Chapter 356: They’re Preparing A Second Descent
The operative assigned to the submerged gate moved through the forgotten channels of a world that had stopped remembering its own corners.
He passed through maintenance shafts half-swallowed by rust, ducked beneath low ceilings held together by memory and wire, and climbed down ladders that creaked like bones left too long in the dark.
He didn't need light. He knew the way, or at least enough of it to get there. The path wasn't meant for visitors.
Eventually, he reached it.
The gate, but surprisingly, it didn't open when he arrived.
It didn't react; it just sat there, old and half-sunken into the seabed, its edges crusted with silt and pressure-slick grime. But there was no mistaking the feeling around it.
It was watching.
It was not like a sensor, not like a trap. It was just... watching. It was aware, in the way only the oldest things could be.
He didn't go closer. He didn't test it.
He placed the sensor on the edge of the platform, took a silent scan, and turned to leave. He didn't need more.

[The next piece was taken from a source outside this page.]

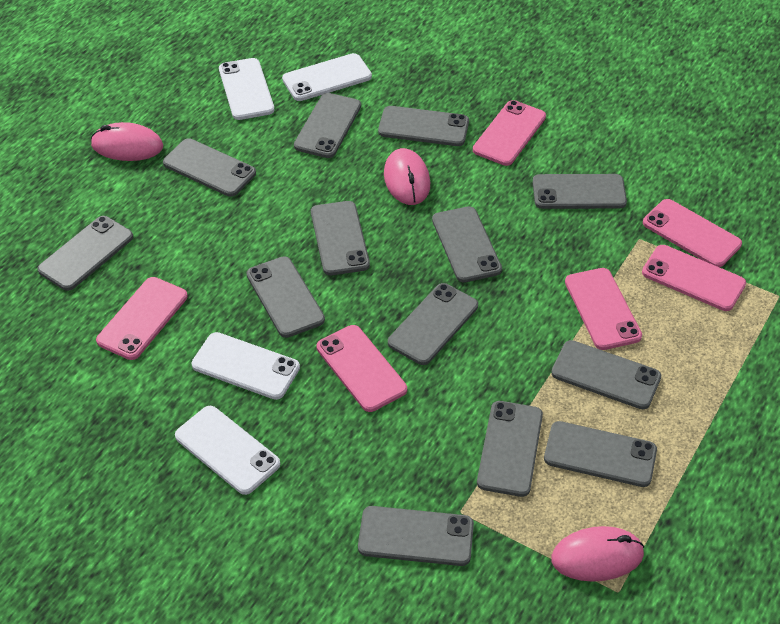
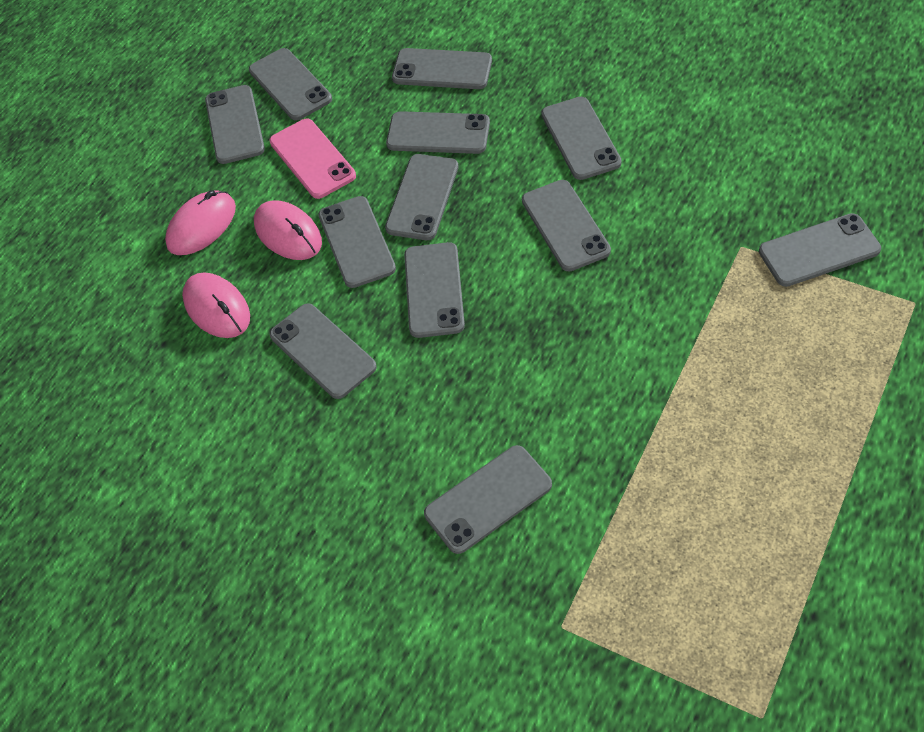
grey phone: 13 -> 12
pink phone: 6 -> 1
white phone: 4 -> 0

Whatever was behind that gate—it wasn't asleep.
It was waiting.
And he didn't want to be the one standing there when it stopped.
The second operative—the empath—moved through the capital like a ghost with a schedule.
She wore a courier's robes, walked with a soft step, and carried scrolls with just enough importance to move through temples without question.
She didn't draw attention or stand out. Her records were clean, fabricated, and perfect.
Her mission wasn't to deliver anything.
It was to find a child.
Not one marked by politics or power. Not a noble born into great houses or watched by rival factions.
Just a little girl.
Five years old.
Living in a household barely holding onto a sliver of recognition. No lands, no titles. A family name that wouldn't get you into anything more than the outer courtyard of a mid-tier festival.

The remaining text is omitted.